Recorded data:

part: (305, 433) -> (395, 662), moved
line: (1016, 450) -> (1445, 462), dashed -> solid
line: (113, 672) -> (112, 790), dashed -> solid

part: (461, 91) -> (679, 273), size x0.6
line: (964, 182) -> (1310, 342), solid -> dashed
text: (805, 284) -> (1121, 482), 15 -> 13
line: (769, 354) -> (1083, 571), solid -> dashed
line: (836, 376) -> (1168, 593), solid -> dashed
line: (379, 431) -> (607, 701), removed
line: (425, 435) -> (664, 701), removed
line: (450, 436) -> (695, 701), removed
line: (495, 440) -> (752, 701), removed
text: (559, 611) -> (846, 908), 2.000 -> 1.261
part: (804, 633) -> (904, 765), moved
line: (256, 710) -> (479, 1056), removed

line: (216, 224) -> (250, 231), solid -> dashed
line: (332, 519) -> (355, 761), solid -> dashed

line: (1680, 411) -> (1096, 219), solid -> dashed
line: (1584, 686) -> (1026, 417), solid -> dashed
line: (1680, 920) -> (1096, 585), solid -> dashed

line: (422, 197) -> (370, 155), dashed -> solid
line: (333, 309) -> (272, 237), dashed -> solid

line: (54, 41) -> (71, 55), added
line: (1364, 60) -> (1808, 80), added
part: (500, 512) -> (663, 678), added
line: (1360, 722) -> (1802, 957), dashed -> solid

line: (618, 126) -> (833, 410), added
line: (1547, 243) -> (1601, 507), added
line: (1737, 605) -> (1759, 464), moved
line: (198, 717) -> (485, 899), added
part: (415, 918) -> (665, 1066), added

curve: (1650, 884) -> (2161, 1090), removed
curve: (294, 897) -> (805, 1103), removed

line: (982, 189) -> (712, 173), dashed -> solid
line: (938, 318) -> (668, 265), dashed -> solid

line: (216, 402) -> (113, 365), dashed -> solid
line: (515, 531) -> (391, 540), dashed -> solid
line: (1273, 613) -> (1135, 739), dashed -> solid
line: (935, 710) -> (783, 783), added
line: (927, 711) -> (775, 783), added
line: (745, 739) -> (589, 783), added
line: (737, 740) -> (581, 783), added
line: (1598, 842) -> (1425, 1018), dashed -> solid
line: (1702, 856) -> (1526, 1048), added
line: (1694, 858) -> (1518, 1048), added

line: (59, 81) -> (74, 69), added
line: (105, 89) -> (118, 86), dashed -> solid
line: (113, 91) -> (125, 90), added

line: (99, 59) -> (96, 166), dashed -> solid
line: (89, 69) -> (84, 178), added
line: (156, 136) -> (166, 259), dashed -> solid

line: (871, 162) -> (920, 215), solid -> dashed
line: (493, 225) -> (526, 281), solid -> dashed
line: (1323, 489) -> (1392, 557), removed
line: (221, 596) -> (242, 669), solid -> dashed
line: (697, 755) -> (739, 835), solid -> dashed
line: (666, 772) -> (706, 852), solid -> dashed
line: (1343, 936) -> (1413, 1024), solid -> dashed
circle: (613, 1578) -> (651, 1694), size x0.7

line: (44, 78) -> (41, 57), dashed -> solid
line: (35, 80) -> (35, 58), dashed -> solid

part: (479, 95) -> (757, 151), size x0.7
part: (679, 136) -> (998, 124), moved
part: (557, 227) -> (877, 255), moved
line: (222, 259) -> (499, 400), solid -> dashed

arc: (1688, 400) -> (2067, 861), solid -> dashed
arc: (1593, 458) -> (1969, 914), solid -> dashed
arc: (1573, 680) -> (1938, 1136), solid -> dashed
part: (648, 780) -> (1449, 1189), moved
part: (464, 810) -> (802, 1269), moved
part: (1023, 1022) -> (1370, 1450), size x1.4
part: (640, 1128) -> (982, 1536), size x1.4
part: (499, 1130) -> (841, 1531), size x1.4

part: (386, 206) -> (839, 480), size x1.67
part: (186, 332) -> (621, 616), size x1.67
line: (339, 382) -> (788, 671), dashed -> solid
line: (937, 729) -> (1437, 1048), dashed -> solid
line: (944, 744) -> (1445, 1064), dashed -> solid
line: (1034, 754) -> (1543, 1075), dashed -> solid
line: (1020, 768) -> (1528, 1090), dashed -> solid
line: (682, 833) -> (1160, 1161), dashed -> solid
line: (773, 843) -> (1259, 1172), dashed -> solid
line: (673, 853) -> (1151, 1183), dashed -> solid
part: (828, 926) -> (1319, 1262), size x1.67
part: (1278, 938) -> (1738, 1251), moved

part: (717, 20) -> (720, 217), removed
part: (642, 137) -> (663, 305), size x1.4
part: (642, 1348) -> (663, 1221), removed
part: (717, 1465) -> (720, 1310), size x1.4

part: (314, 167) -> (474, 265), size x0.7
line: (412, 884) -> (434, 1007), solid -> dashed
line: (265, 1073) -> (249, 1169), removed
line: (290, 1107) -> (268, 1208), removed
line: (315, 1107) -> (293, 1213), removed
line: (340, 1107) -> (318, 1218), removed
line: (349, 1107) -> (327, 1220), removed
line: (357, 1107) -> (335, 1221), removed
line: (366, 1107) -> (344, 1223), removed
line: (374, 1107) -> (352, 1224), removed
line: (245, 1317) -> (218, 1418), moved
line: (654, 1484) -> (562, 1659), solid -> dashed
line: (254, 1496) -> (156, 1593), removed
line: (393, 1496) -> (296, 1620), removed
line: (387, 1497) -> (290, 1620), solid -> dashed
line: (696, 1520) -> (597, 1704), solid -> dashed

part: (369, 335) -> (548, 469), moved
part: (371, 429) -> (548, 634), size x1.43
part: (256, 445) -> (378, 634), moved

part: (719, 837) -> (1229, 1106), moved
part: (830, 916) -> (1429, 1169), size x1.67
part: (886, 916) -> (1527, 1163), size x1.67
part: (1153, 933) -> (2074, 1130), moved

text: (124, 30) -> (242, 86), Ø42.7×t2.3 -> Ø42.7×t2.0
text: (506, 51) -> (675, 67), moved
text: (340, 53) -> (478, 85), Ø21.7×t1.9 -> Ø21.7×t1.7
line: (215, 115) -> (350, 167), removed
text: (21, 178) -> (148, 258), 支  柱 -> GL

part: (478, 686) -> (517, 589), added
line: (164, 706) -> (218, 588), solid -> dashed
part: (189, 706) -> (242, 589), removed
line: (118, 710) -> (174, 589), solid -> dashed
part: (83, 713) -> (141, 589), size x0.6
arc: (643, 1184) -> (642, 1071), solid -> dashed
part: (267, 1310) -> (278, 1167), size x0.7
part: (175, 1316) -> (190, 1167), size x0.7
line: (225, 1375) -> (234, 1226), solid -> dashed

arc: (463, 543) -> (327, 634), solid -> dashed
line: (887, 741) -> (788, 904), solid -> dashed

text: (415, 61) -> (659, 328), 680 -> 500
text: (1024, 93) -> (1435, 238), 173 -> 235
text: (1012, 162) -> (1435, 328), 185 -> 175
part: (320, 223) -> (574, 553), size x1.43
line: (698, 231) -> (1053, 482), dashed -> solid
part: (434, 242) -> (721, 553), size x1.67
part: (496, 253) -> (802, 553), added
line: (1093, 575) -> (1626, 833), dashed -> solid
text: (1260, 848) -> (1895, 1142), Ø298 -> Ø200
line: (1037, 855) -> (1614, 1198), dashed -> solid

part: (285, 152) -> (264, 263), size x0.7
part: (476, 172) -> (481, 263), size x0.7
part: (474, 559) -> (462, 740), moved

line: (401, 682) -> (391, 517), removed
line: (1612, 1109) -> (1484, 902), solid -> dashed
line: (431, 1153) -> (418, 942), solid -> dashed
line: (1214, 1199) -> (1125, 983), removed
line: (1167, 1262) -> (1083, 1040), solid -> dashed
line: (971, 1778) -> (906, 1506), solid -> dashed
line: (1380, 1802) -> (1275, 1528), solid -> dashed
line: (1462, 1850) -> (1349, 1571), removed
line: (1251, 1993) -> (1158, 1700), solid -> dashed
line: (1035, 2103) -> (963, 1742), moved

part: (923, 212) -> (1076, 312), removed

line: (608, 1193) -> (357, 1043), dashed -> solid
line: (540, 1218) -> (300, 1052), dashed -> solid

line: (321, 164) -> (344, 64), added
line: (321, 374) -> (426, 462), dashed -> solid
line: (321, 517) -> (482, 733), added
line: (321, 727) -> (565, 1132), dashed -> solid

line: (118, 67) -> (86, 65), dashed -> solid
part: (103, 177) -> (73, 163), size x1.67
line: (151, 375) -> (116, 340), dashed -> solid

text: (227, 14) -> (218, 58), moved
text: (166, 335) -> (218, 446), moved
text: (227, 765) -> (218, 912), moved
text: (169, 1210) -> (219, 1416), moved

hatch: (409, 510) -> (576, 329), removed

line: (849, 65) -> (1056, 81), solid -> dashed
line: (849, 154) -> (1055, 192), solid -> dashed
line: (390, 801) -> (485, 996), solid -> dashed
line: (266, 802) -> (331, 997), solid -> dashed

* **ASSIGNMENT**
Produce only the lines from the line containing "line: (1547, 243) -> (1601, 507), added" through the line containing "line: (35, 80) -> (35, 58), dashed -> solid", inclusive of both, exactly as they stand in the entries above.

* **WRITTEN REPLY**
line: (1547, 243) -> (1601, 507), added
line: (1737, 605) -> (1759, 464), moved
line: (198, 717) -> (485, 899), added
part: (415, 918) -> (665, 1066), added

curve: (1650, 884) -> (2161, 1090), removed
curve: (294, 897) -> (805, 1103), removed

line: (982, 189) -> (712, 173), dashed -> solid
line: (938, 318) -> (668, 265), dashed -> solid

line: (216, 402) -> (113, 365), dashed -> solid
line: (515, 531) -> (391, 540), dashed -> solid
line: (1273, 613) -> (1135, 739), dashed -> solid
line: (935, 710) -> (783, 783), added
line: (927, 711) -> (775, 783), added
line: (745, 739) -> (589, 783), added
line: (737, 740) -> (581, 783), added
line: (1598, 842) -> (1425, 1018), dashed -> solid
line: (1702, 856) -> (1526, 1048), added
line: (1694, 858) -> (1518, 1048), added

line: (59, 81) -> (74, 69), added
line: (105, 89) -> (118, 86), dashed -> solid
line: (113, 91) -> (125, 90), added

line: (99, 59) -> (96, 166), dashed -> solid
line: (89, 69) -> (84, 178), added
line: (156, 136) -> (166, 259), dashed -> solid

line: (871, 162) -> (920, 215), solid -> dashed
line: (493, 225) -> (526, 281), solid -> dashed
line: (1323, 489) -> (1392, 557), removed
line: (221, 596) -> (242, 669), solid -> dashed
line: (697, 755) -> (739, 835), solid -> dashed
line: (666, 772) -> (706, 852), solid -> dashed
line: (1343, 936) -> (1413, 1024), solid -> dashed
circle: (613, 1578) -> (651, 1694), size x0.7

line: (44, 78) -> (41, 57), dashed -> solid
line: (35, 80) -> (35, 58), dashed -> solid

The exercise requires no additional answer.